General Dynamics’ dividend yield is currently around 1.8%, which doesn’t seem like a lot.
But its dividend growth is outstanding.
Like we said earlier, General Dynamics has raised its dividend for 35 consecutive years.
And over the last decade, General Dynamics has averaged 8% dividend growth each year.
The defense company is doubling its dividend every 9 years!

And General Dynamics just raised its dividend again.
It will now pay $1.59 each quarter, which is 6% higher than its last payment.
But you only have a few days… you need to own stock in General Dynamics by April 9 (Thursday) to get the higher payment.
Now, before you go running to buy up shares, you need to be aware of something important about dividends from defense companies.
There’s a lot of political pressure to limit what defense contractors can spend their money on.
Last week, a bipartisan bill was introduced in the U.S. Senate to limit spending on share buybacks, executive compensation, and dividends.
Here’s a link to a press release from Senator Warren’s office.
The bill hasn’t passed.
It still needs to go through various subcommittees as well as pass the Senate and House before being signed into law by the President.
The bill might not even pass, and there’s a lot of time for changes to be made.

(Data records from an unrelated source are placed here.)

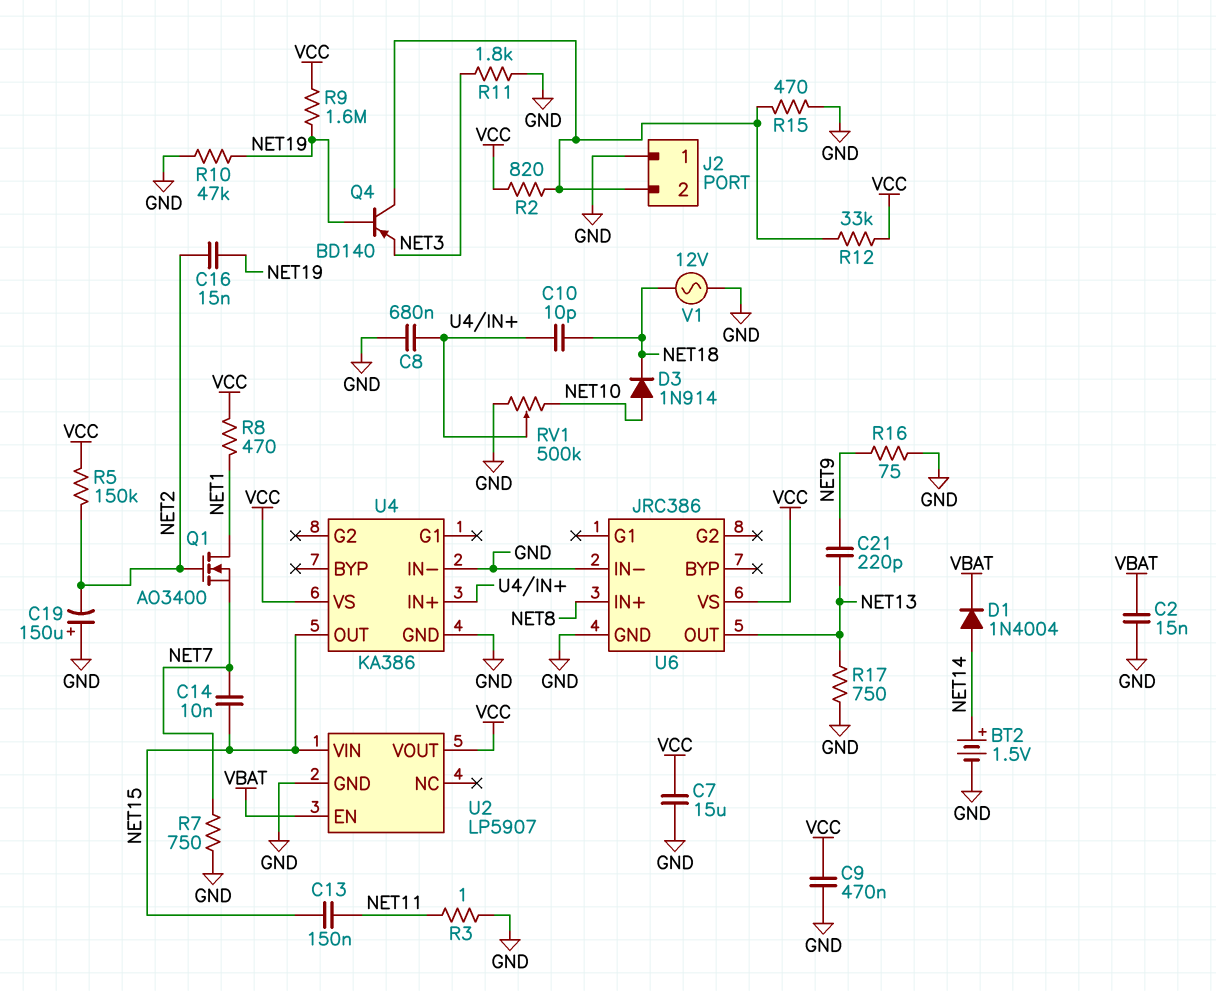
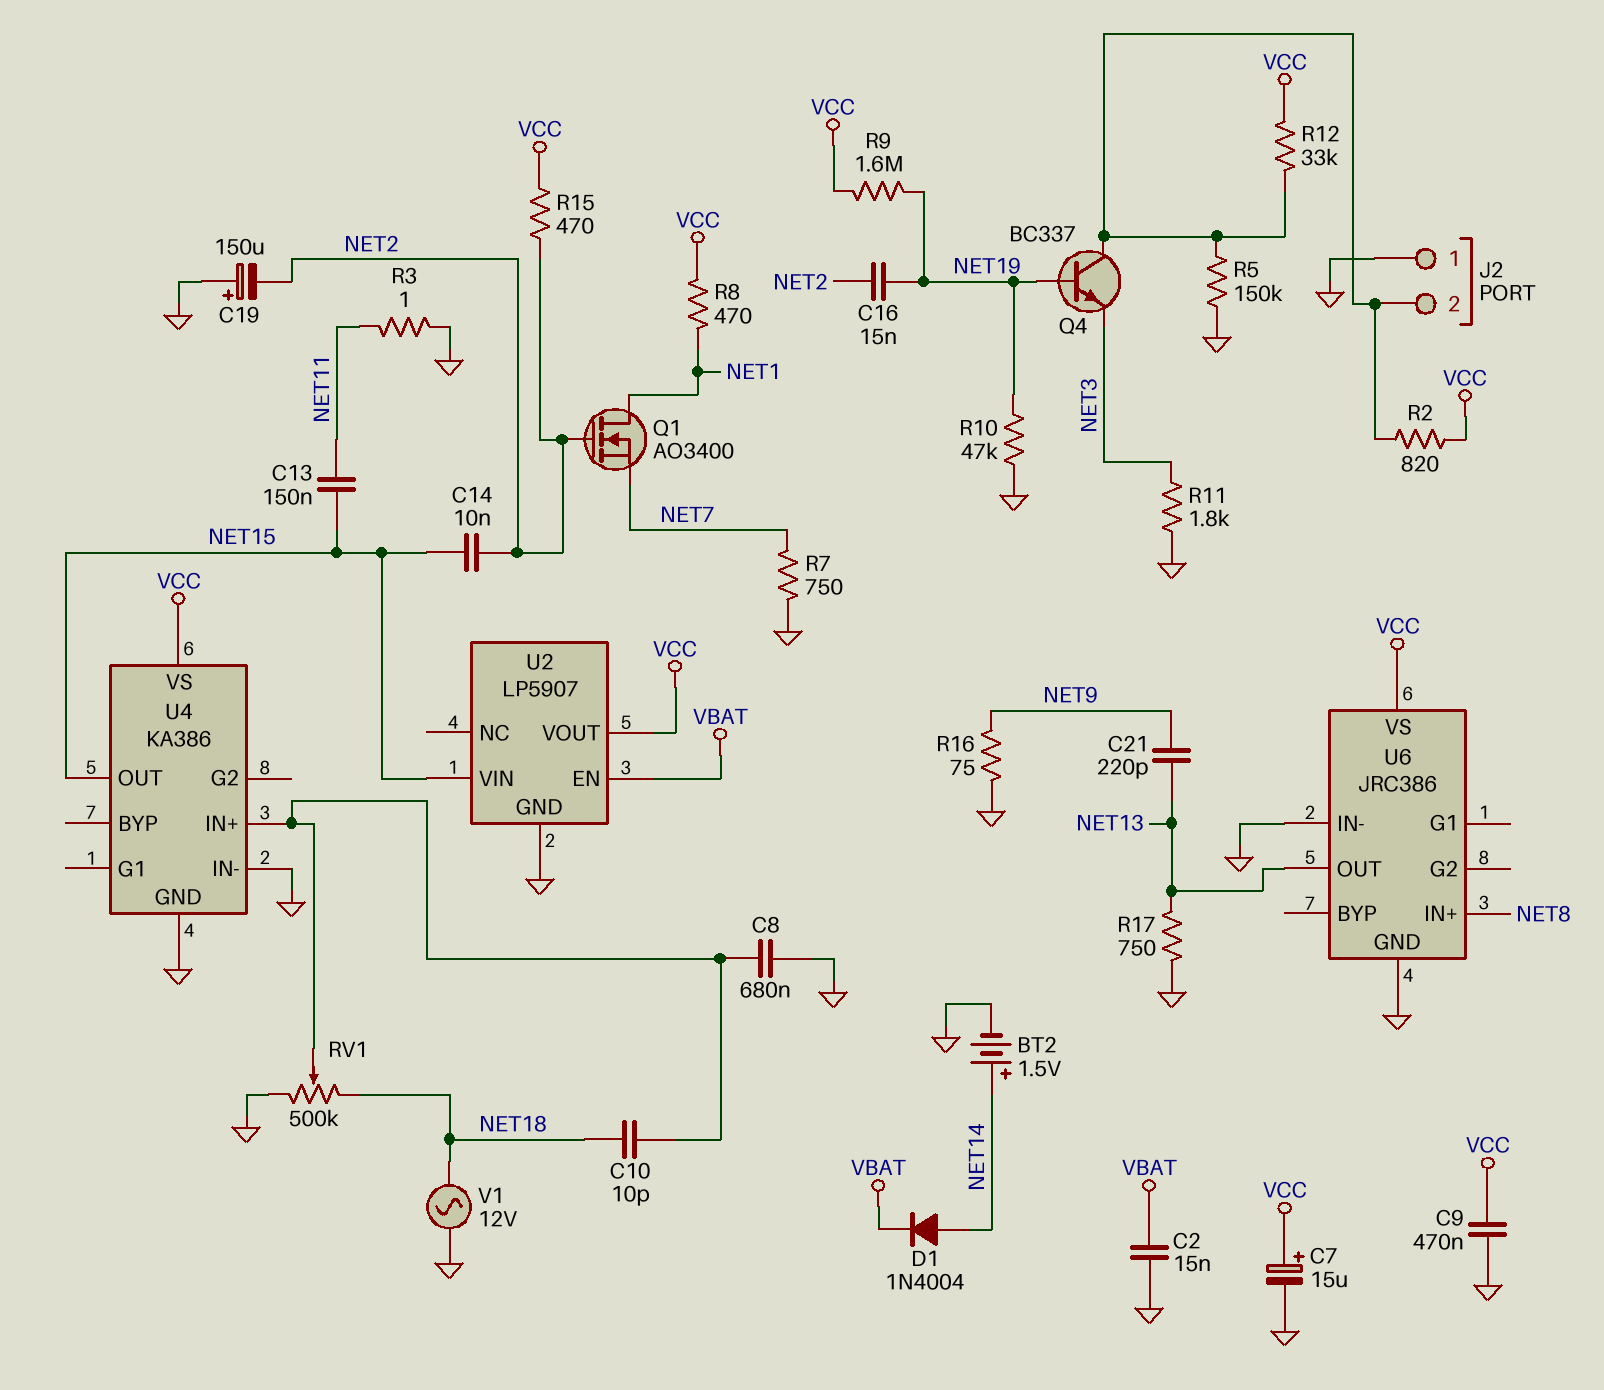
C7: 15uF (GND, VCC) -> 15uF (plus VCC, minus GND)
C14: 10nF (NET7, NET15) -> 10nF (NET2, NET15)
D3: diode 1N914 (A NET10, K NET18) -> none
Q4: PNP BD140 (B NET19, C J2/2, E NET3) -> NPN BC337 (B NET19, C J2/2, E NET3)
R5: 150k (NET2, VCC) -> 150k (GND, J2/2)
R15: 470 (GND, J2/2) -> 470 (NET2, VCC)
RV1: 500k (GND, NET10, wiper U4/IN+) -> 500k (GND, NET18, wiper U4/IN+)

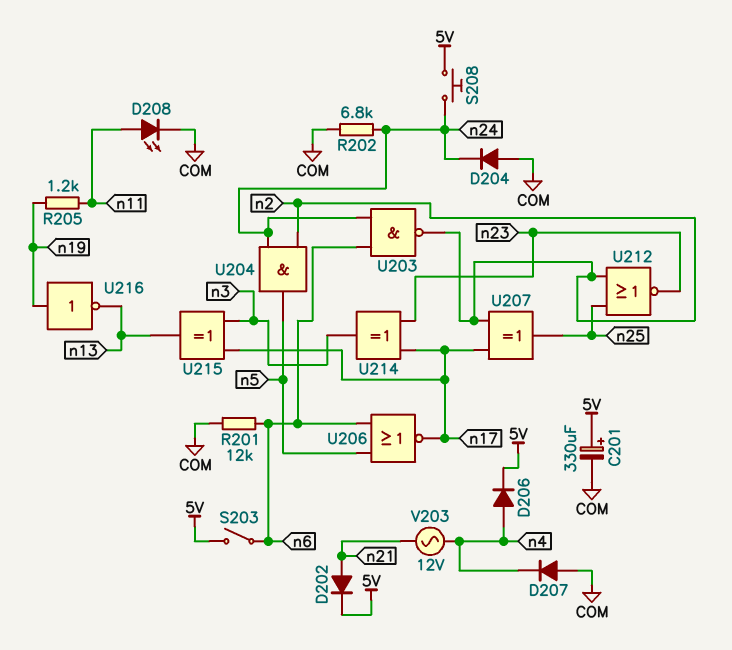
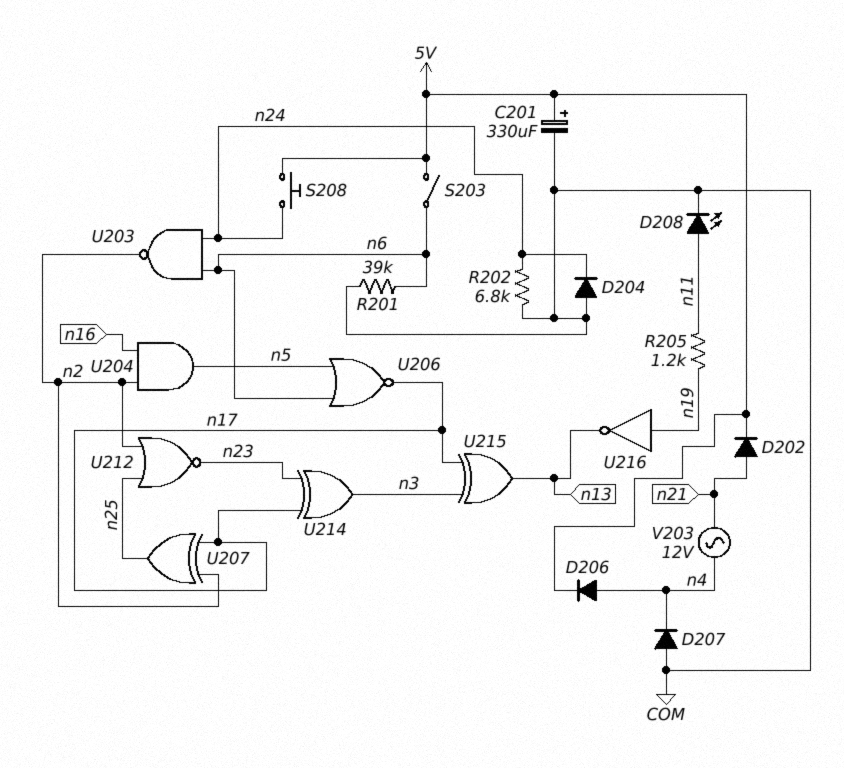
R201: 12k (COM, n6) -> 39k (COM, n6)
U204: AND (in n2, in n24, out n5) -> AND (in n2, in n16, out n5)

But one important part of the proposed bill is it gives the Secretary of Defense the ability to grant waivers to different contractors.
And since General Dynamics is such an important part of our national defense, I’d be surprised if it didn’t get one of these waivers.
Despite these risks, General Dynamics is a great dividend stock.
The company has paid down over $2 billion in debt and lowered its debt-to-equity ratio to less than 0.4x
General Dynamics is also a very efficient company.
Its return on assets (ROA) of 7.5% is one of the highest in the defense industry and near an all-time high for General Dynamics.
Defense stocks are popular with dividend investors… which ones do you own?